たまに女性表象の扱いについてキレている。キレると「傷ついた……誰も傷つけたくないのに」という心優しい青年たちに傷を負わせてしまう。知るか。と思っている。私の怒りは私だけのもので他の誰のものでもない。自己の境界を簡単に他人に明け渡すんじゃない。創作以前の問題だ。罪悪感で議論を濁らせるのを辞めろ。単なるノイズでしかない。

 思い返せばずっとこうだったな。慰められたり共感されるとキレる子供だった。生まれてくるときに人の心を落としてきたのかもしれない。共感の不自由なキャラクターは女性ジェンダーと相性が悪い。私の創作の根幹はこのずれにあるように思う。
 共感力! 退廃と思考放棄の象徴だ。

 かといって他人の創作物にまったく共感しないかと言われると、そうでもない。ただ常に共感を生じさせるメカニズムについて思考を働かせている。共感の心の動きが現れるたび、筆者と私の間に似た経験が共有されているのだろう、そのコアはどこにあるのだろう、と探っている。隙あらば換骨堕胎、したい。

 違うな、ほんとうは私だって共感できる相手を探しているのかもしれない。この場合私の共感能力ではなく、他者と個人の間に横たわる差異だけが問題になる。こっちの結論の方がいくらか救いがあるのでこっちのほうがいい。

Girls
 でも冷静に考えたら怖いな。私が私の名において女性表象について異議申し立てを行うことが女性全体から異議申し立てを行われているように感じてしまう個人のことが。
 このような経験が積み重なりいつの間にかフェミニズムに関するZineを作っていた。ソンタグもレズビアンだし初回にZineのテーマにしたバトラーもノンバイナリーを公言している。女性の身体をもったノンバイナリーに近いあり方の人たちに惹かれる。シンパシーを感じる。言葉の根底に自分と似たものを感じられる。だから私も本心のところでは、他人に共感できるししたいのだと、そう思いたい。

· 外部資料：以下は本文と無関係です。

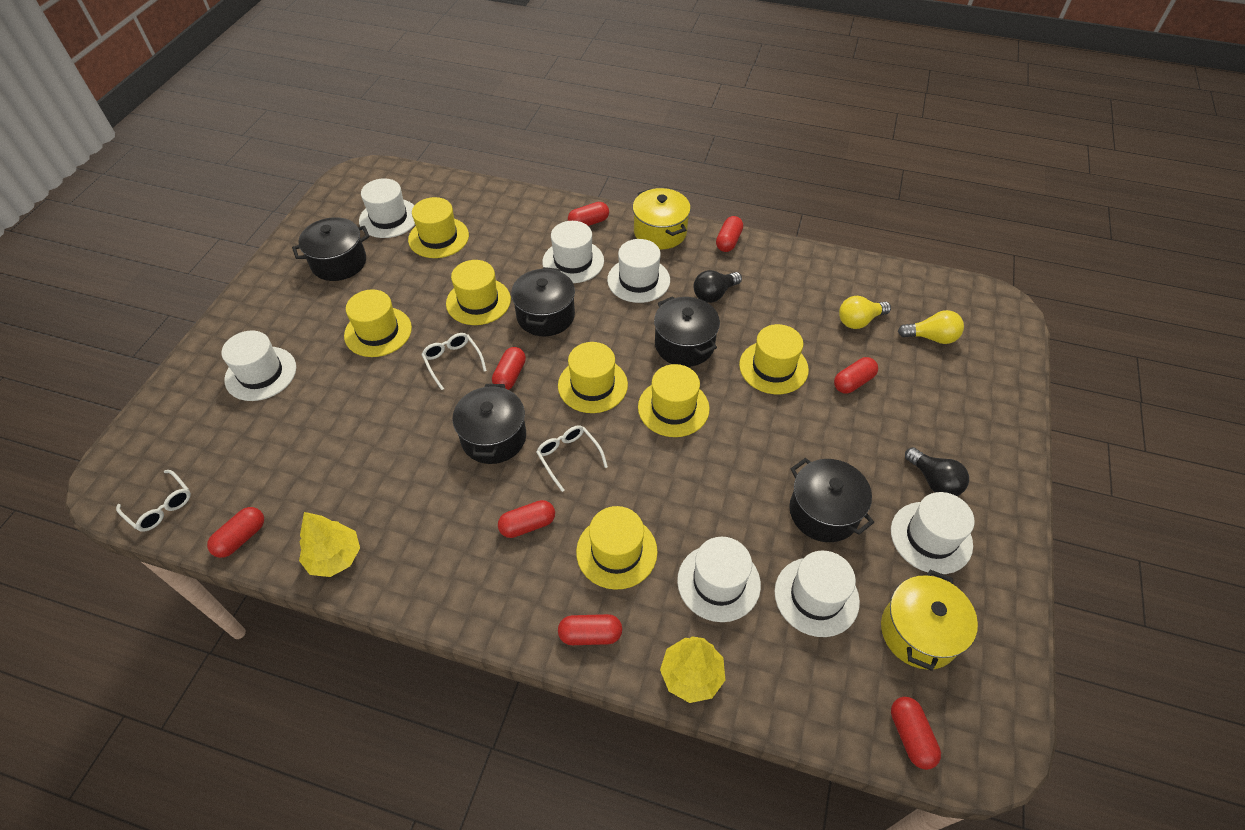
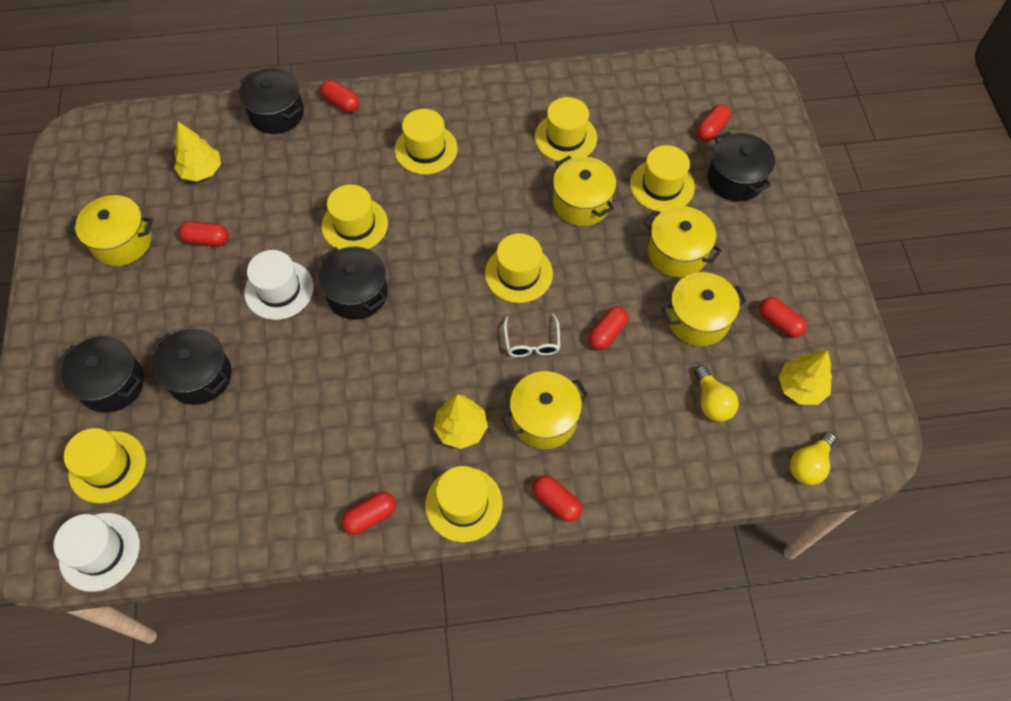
black light bulb: 2 -> 0
red capsule: 8 -> 7
white glasses: 3 -> 1
white hat: 7 -> 2
yellow pot: 2 -> 5
yellow tree: 2 -> 3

 実際のところ婚姻制度の理不尽に関して考えた結果フェミニズムに接近した。夫の実母に対する恨みも突き詰めると女性ジェンダーに期待されるケア的な役割を離婚した女性が果たせなかったことへの恨みである。夫は私を母親に見立てて何らかの関係の再演を試みている。母親に対する人々の執着が理解できない。不思議だ。愛されなかった事実が自己の欠損であるように感じてしまう人々の想像力にいつも驚かされる。私は共感されることを目的に文章を書けないだろう。私は私のためだけに書き続ける。評価されるかどうかはわからない。

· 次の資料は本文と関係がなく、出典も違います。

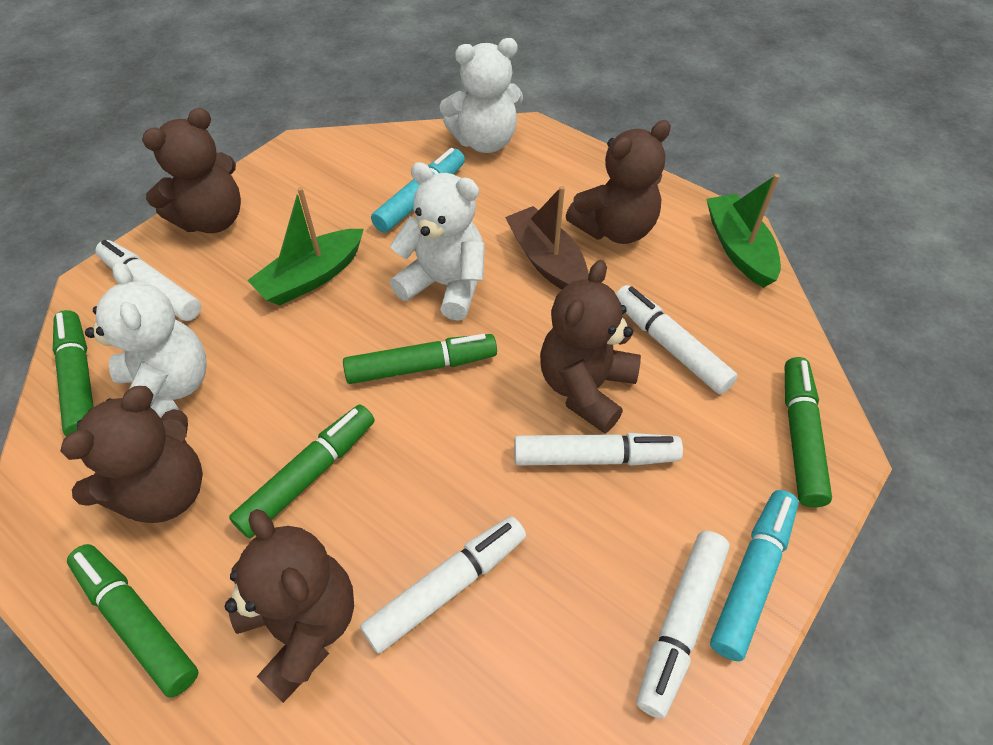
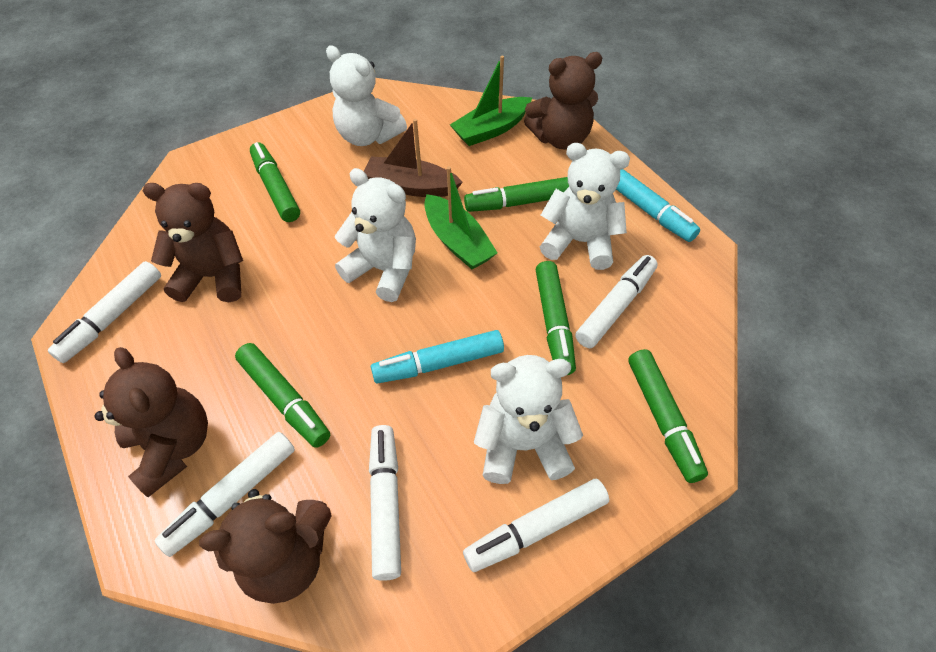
brown teddy bear: 5 -> 4
white teddy bear: 3 -> 4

 共感は下手だが感想は嬉しい。人々の見方はいつも新鮮で新しい発見を授けてくれる。寄り添えないままでそばに置いてくれる人を探したい。私の文章が誰かの近くに置いてもらえることが理想だ。

Girl's skin
 女という表象から任意に性的な魅力が剥奪/付与される文脈の流れ。評価される枠組みから逃れられないのか? Z世代の女たちが顔を加工するでもなく隠し始めたという日経Extendの記事についていたコメント。婚活サイトを利用している男の「女性は顔出しNGでも顔の露出している男性を求める。女性優位の市場だ」という主張。全く文脈が共有されていない。断絶している。そのまま途切れておいてほしい。そっとしておいてくれ。
 品定めする/されるという枠組みから逃れるために加齢があるならそれは救いだ。文学界に非実在青少年の主体性を書いた小説を送った。どうにかなったらいいなと思っている。

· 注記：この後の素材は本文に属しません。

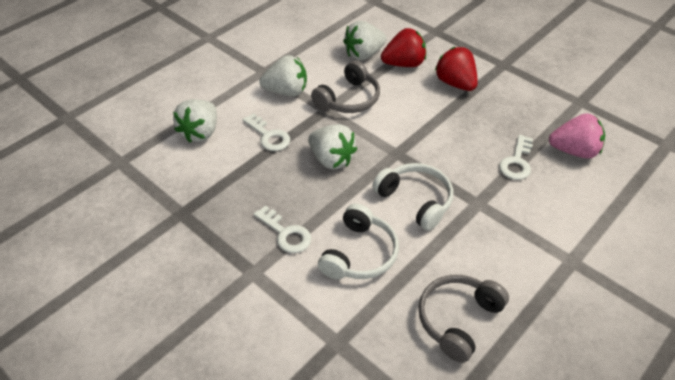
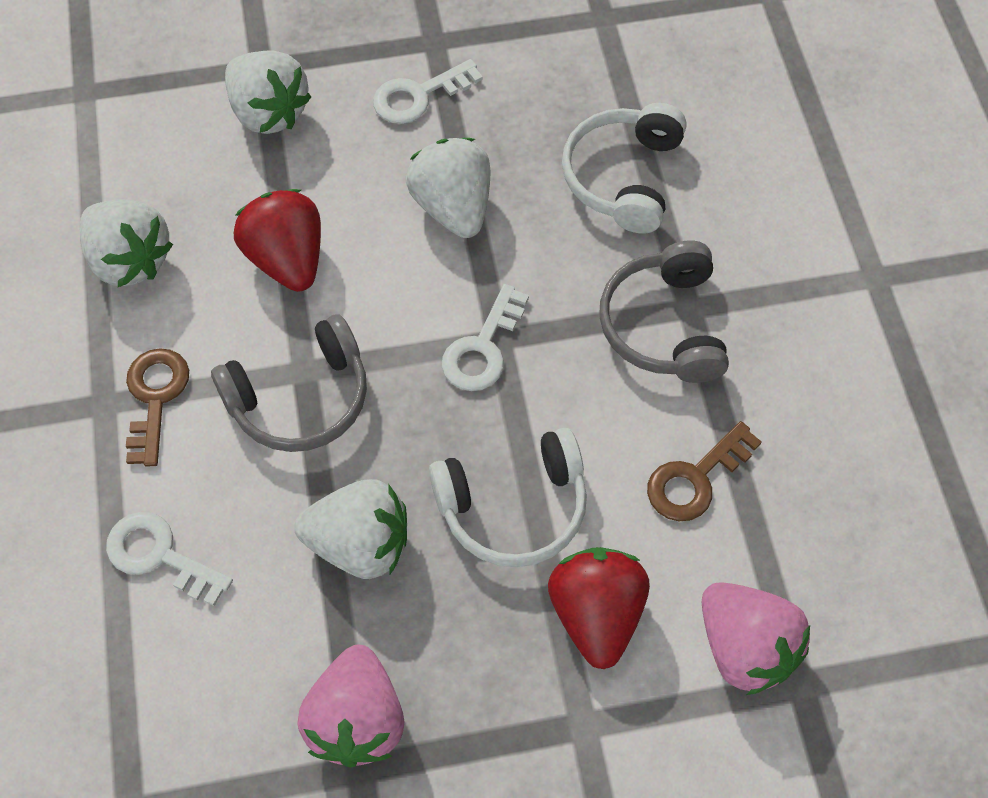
brown key: 0 -> 2
pink strawberry: 1 -> 2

 女ほど好き勝手に生殖の枠組みから隔離/組み込まれている存在も珍しい。男の生殖能力は創作の中で過剰に強調されている。生殖能力を疑う言説はそのまま彼の評価を損なうために作用する。人口抑制政策もDV男のパイプカットにまでは口を出せない。初対面の男の睾丸のサイズを見定める女はいないのに初対面の女の乳房や臀部に関して一過言ある男は多い。逆説的に、彼らは恐れているのではないか? 種なしとののしられることを避けるために女の肌や外見について口やかましくがなりたてるのではないか? 雄ではないという烙印を押されることから逃れたいのではないか?
 メスである私たちも 男に興味がない女ほど自分の立ち位置を確保するようにオスを追いかけるふりをしたがる。結局のところ私たちは他者の尊厳を踏みにじってでも集団の中に安住していたい、そうすべきだと刷り込まれている。

Holiday
  勉強が嫌いで大学にはいかなかったのに、結局勉強がしたくなって放送大学に入学した。いつ産んでいつ学ぶかくらい自分で決めたかった。誰かに決められるのもデザインされるのもまっぴらだった。人が休むあいだに働き、人が働いている間に遊びたい。ときどきネットで大学に行かなかった女の子のブログを読む。あなたはとても賢い。だから大丈夫、いつでも学ぶことはできるし、いつでも自由になれる。少年少女の翼を折る枠組みを私は憎んでいるし、それらを亡ぼすために創作している。個人の目を濁らす要因を理性の灯りで照らす。目は閉じていても光は明るい。まぶたがあるって素敵なことだけど、でも。